My back stiffened. “Who hasn’t, Clansman?” I snapped.
Fem Caraat waved her thin hand at me furiously. “Be quiet, girl.” Then to her son, “Go!”
“How can she refuse me?” he said almost plaintively, looking down at the Clanswoman. “The Power-of-Choice burns in her—I can feel it. It calls me.”
My own power was smothered by their drug, but I could feel a surging pressure I knew was Yihtor’s. His mother moved to stand directly between us, why, I wasn’t sure. Not that I wanted to refuse her surprising protection.
“Be patient. The Joining will take place tonight before our guests—as planned.” She stressed the last word.
This seemed to calm Yihtor. His green eyes lost some of their fire. “I can wait,” he said. “But no longer than tonight.” He disappeared.
Immediately, the room seemed larger. Fem Caraat scowled at me and shook her head. “You are driving my poor son mad.” Then she grinned, the expression deepening the lines around her eyes. “As a Chooser should.”
“I don’t know what you think you’re planning—”
“Of course you do. And you should be honored that your magnificent power will be linked to that of the House of Caraat, as it always should have been.” She stepped toward me and I backed up involuntarily. “Did you think we wouldn’t find out what they planned for you? Did you think Yihtor wouldn’t have a watch on the Cloisters, waiting, spying, knowing eventually you’d come within his reach? Did you think we’d let them dump you on Auord, to be used for their plans, when you belong to my son?”
Her breath was hot on my face as she moved nearer, crowding me. “Power,” she said in a grating whisper, talking more to herself than to me. “Power is everything, daughter of Jarad.

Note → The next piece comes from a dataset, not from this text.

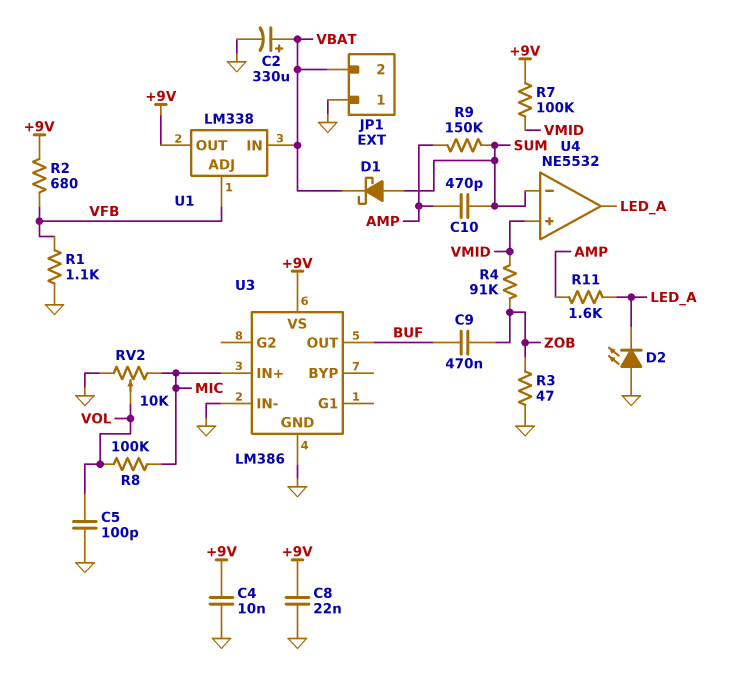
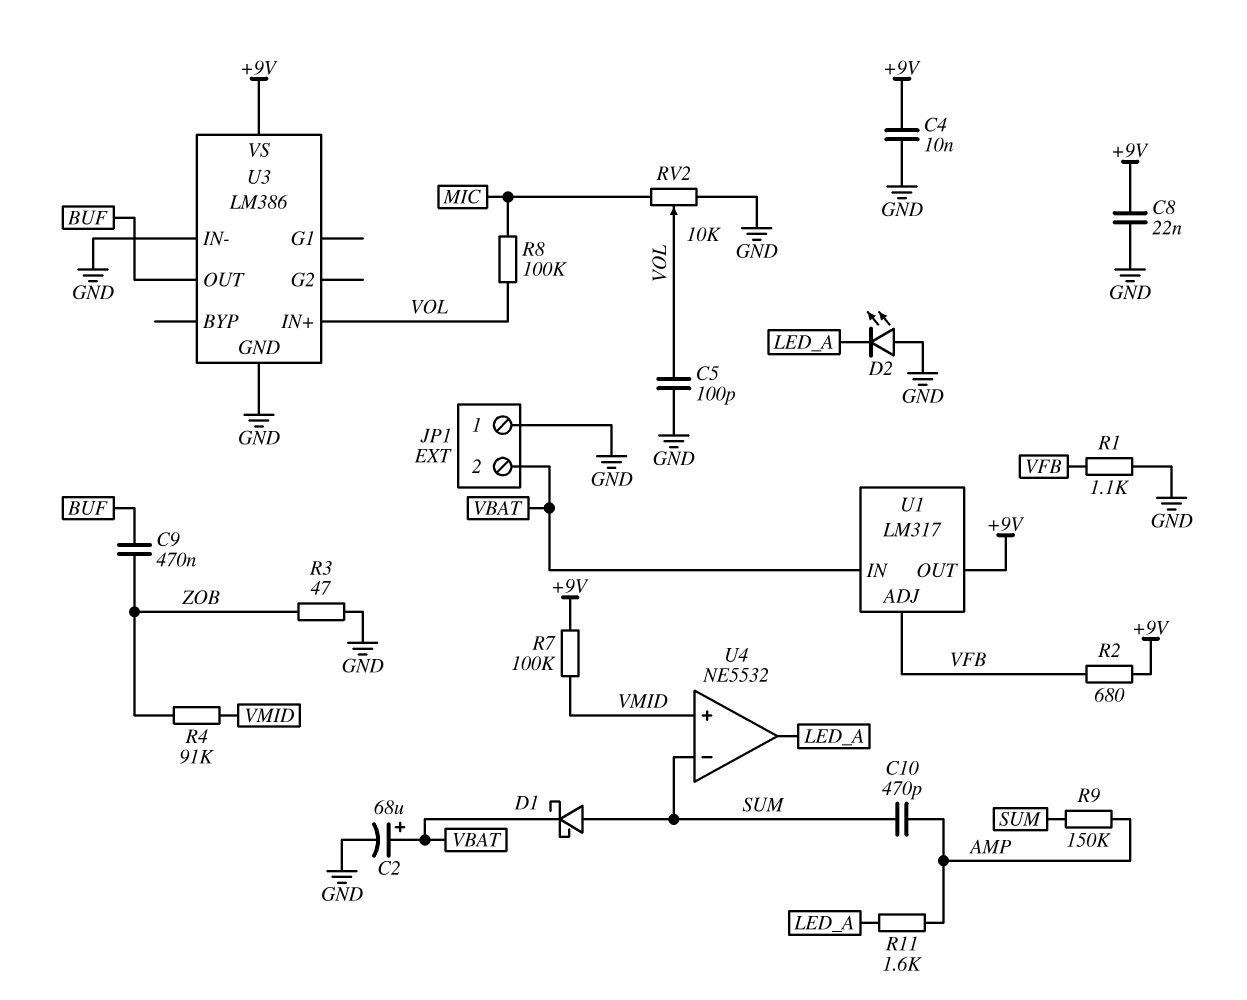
C2: 330uF (plus VBAT, minus GND) -> 68uF (plus VBAT, minus GND)
U1: LM338 -> LM317
U3 pin IN+: MIC -> VOL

Names, lives, the future—all that mattersis to gather power and use it. We left the Clan because the Council refused to grant my son the power he desired and deserved. Now he will have it.

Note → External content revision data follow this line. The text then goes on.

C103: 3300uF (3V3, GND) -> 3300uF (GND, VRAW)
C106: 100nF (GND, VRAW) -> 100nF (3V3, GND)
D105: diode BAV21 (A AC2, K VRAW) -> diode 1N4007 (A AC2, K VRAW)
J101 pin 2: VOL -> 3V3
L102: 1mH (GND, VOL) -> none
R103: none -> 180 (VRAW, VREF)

“Once we were a passionate people. Pairs sought each other because it was their destiny, not the dictates of a Council. They lived or died by their own natures. Tonight Caraat Town will see the return of passion as we celebrate the Joining of Caraat and Sarc. You will fulfill your destiny. You will Choose and Join with my son.”
“You can’t impose Choice,” I said, sure of that much.
“No, we can’t,” her agreement surprised me. “But my son hasn’t wasted his time, Chooser, waiting for you to come. He has prepared himself. He hunted out secrets, stripped the knowledge he needed from the best minds in the Pact. If you do not or cannot Choose him in the natural way of our kind,” she gave a little shrug, “that will be your end. But not ours.”
“What are you saying?”
Her next words rang against my ears like blows. “If necessary, Chooser, we will simply strip your mind to an empty and harmless husk. A waste, but don’t worry, your body and its potential will be well cared for.
“After tonight, there will be a fruitful Joining between the House of Sarc and that of Caraat—whether you have a mind to notice it or not.”
She chuckled again. “There are clothes in the cupboard in your size, Fem di Sarc. We’ve had a great deal of time, you know, to prepare for you.”
Fem Caraat picked up her skirt and vanished, leaving an unpleasant feel to the air.
INTERLUDE
“There it is again. You’ll have to look close—it’s quick, all right.” Terk’s voice held none of its usual antagonism as he and Morgan crouched over the tiny screen. The copilot’s couch had given up trying to mold itself to accommodate Terk’s unusually broad shoulders. “There! Did you catch it?”
Morgan looked at the Enforcer with respect. “How you found it, Russ, I’ll never know. Perhaps you’ve got some of the Talent yourself.”
“It was just a case of scanning for flux using the C-978 meter, rather than steady—” Terk’s pleased explanation was cut off by the arrival of Barac and Rael.
“Have you found Yihtor?” Barac’s hair was tousled from sleep. His resemblance to Sira was noticeable. “Well, did your gadgets work or not?” Barac demanded somewhat impatiently.